IT seemed like a normal meagre meal for Dharmi Rathod when suddenly her husband Ramesh started vomiting. He had barely eaten anything. He was choking on the pesticide he had swallowed. His friends rushed him to hospital, but he died there on November 10. Dharmi was stunned. She did not have a single paisa with her.

People of village Bongavan in Yavatmal district collected money for his funeral. They helped her with food and money. One month later, Dharmi is still in a state of shock. "I have no idea how much he owed and how many loans he had taken. All I know is that the day before he died, bank officials had come to our hut." The trauma has taken its toll on Dharmi. She is constantly ill and has visited the hospital thrice.

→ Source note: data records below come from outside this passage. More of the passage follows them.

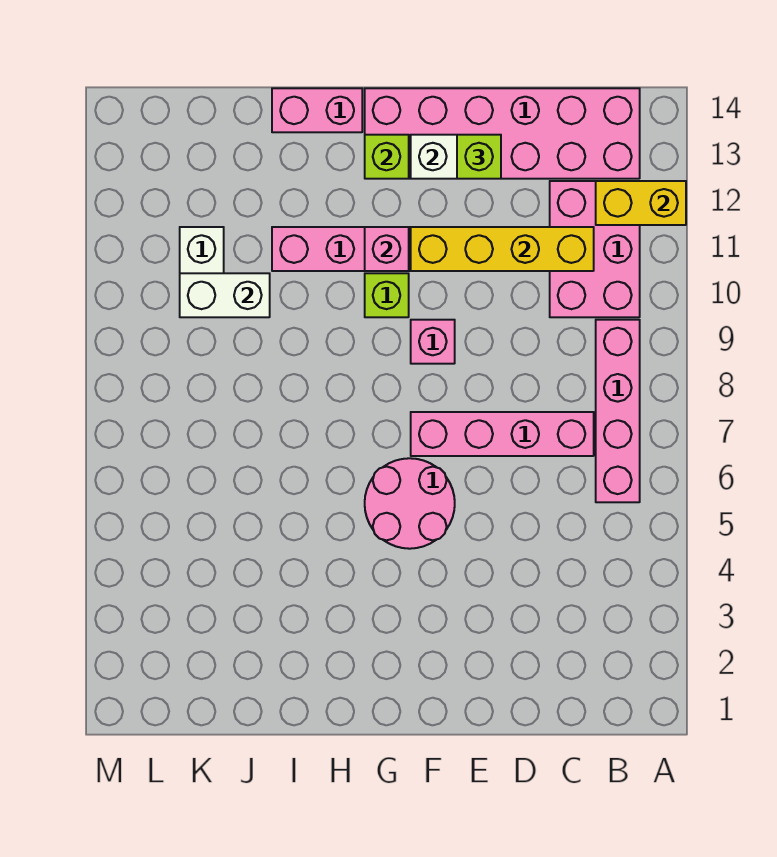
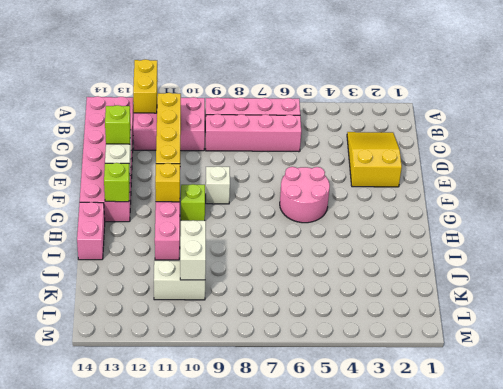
none -> yellow slope C2:E3 level 1 top E
pink brick C7:F7 level 1 -> pink brick C6:C9 level 1
pink brick F9 level 1 -> white brick F9 level 1
pink brick G11 level 2 -> yellow brick G11 level 2

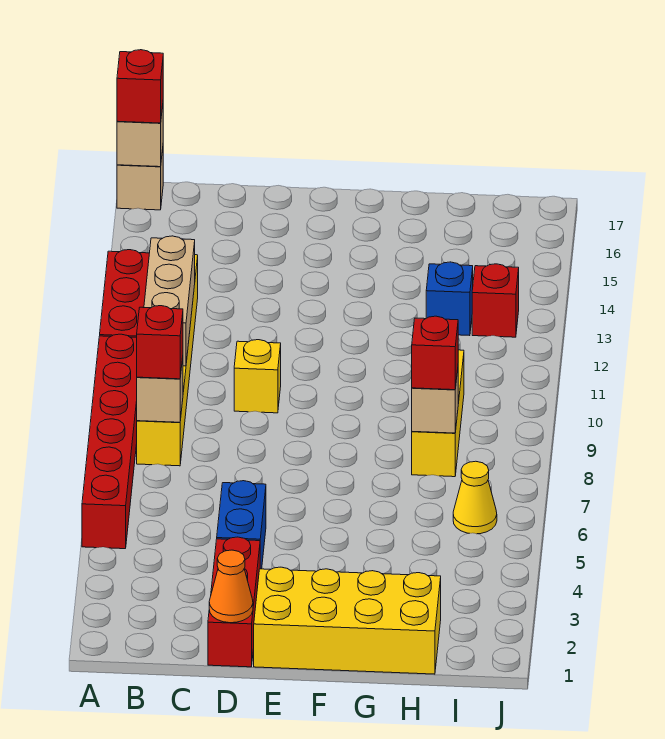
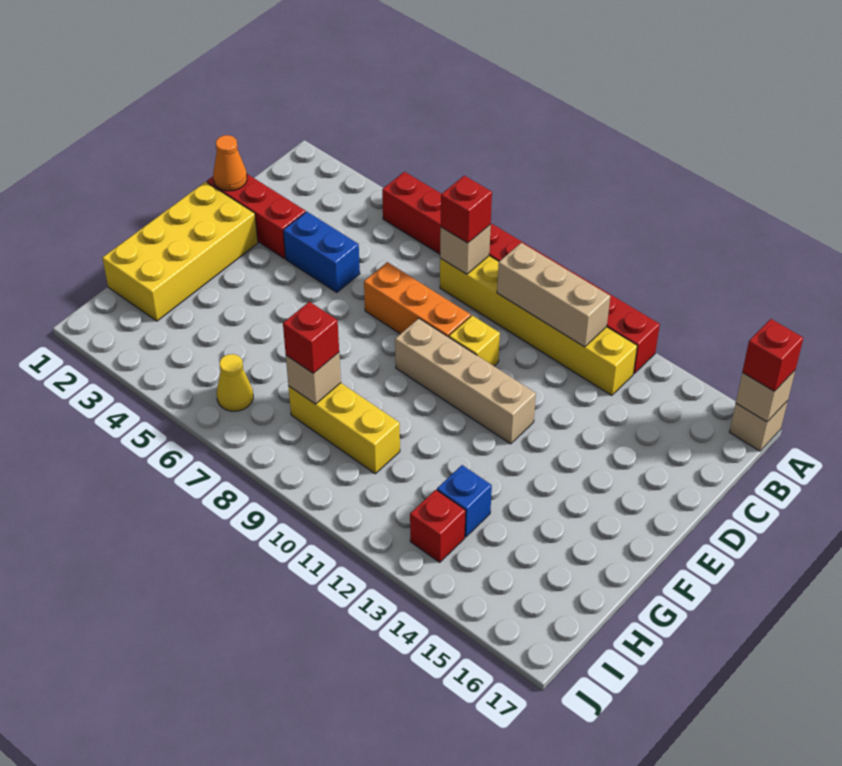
none -> orange brick D7:D9 level 1
none -> tan brick E9:E12 level 1

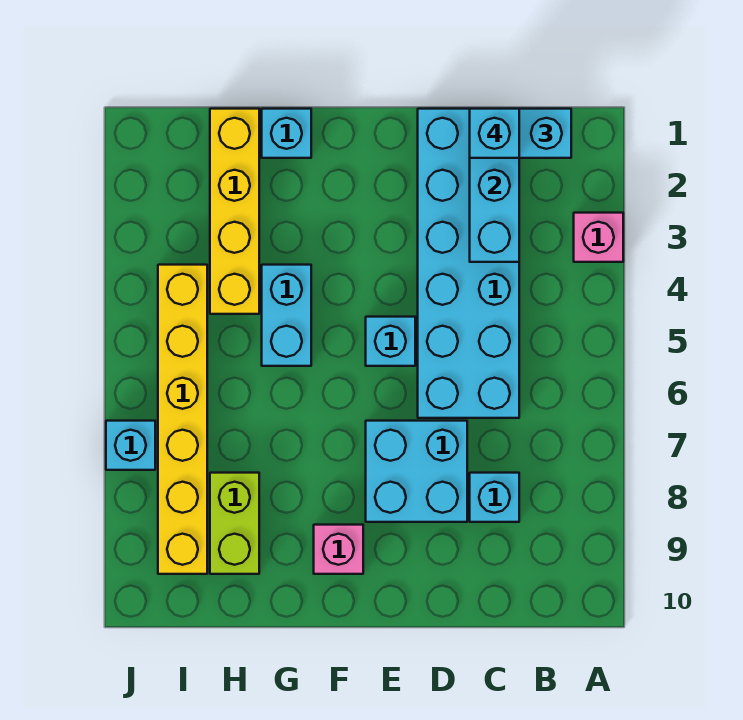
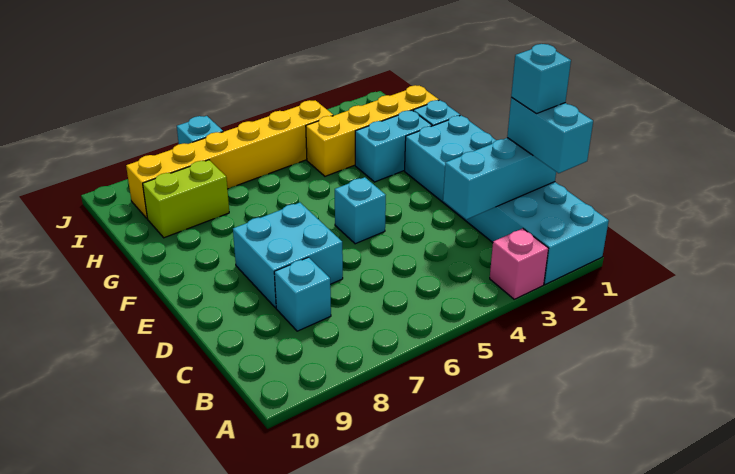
cyan brick C1:D6 level 1 -> cyan brick A1:F2 level 1
pink brick F9 level 1 -> none
cyan brick G4:G5 level 1 -> cyan brick G2:G3 level 1

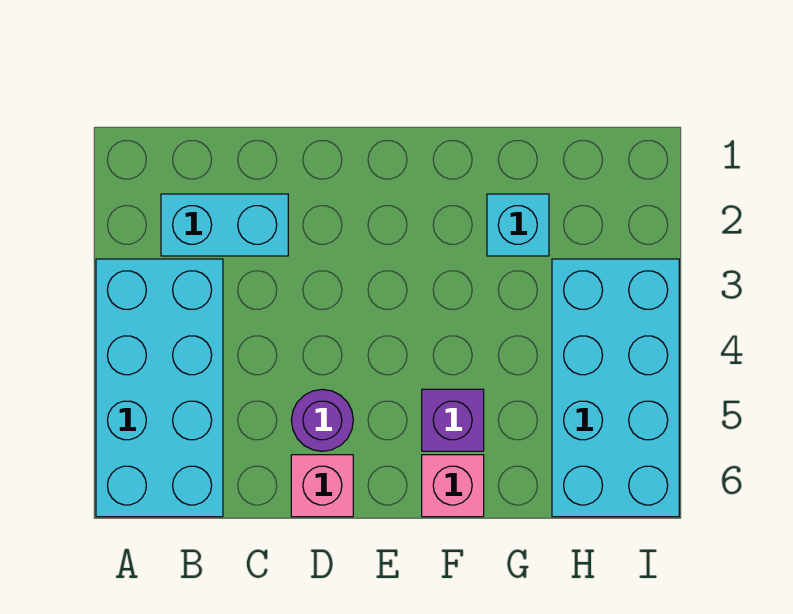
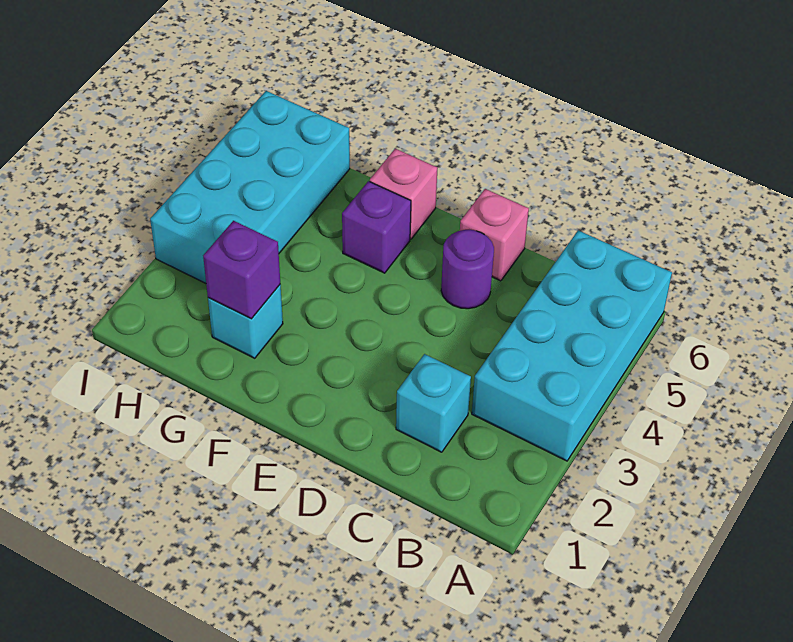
cyan brick B2:C2 level 1 -> cyan brick C2 level 1
none -> purple brick G2 level 2

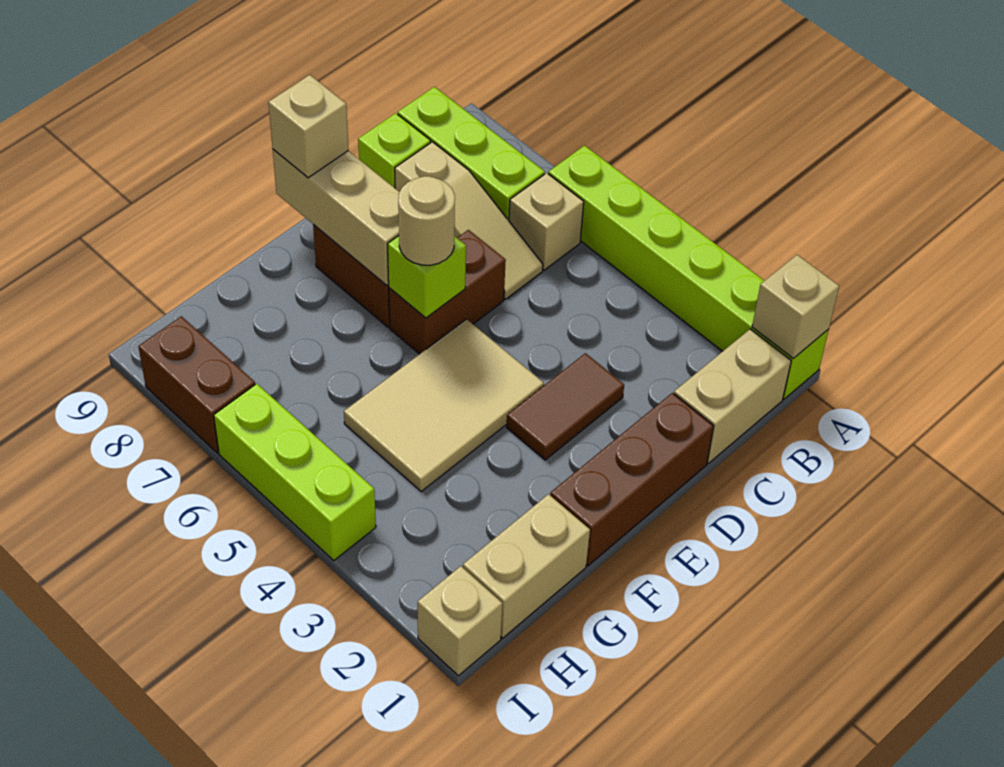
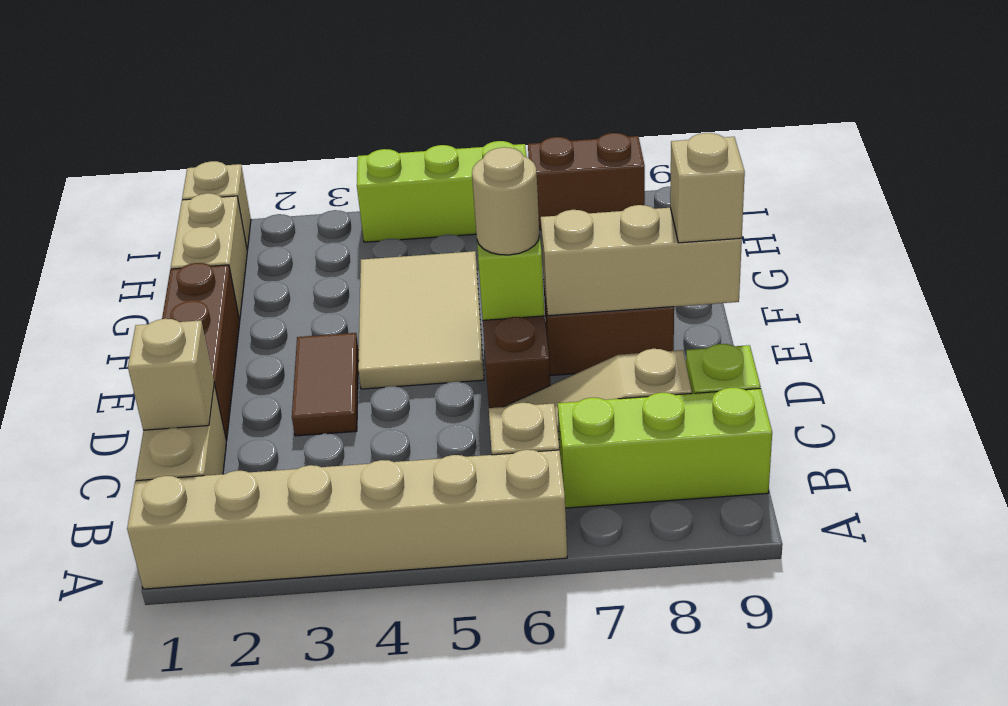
lime brick A1:A6 level 1 -> tan brick A1:A6 level 1
tan brick A1 level 2 -> tan brick C1 level 2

How does Dharmi manage to look after herself and her two children? "My son works as a farm hand every weekend. From that money, we go to the market," she says. Even when Ramesh was alive, Dharmi and Ramesh both worked as farm labourers earning Rs.20 and Rs.40 a day respectively. They could survive only by tilling their four-acre farm. This season, it will yield less than a quintal of cotton. And, Dharmi does not know the first thing about managing a farm. Unable to cope, she has called her relatives to help her sort out her life.

Ramesh seems to have left Dharmi with an existence worse than death.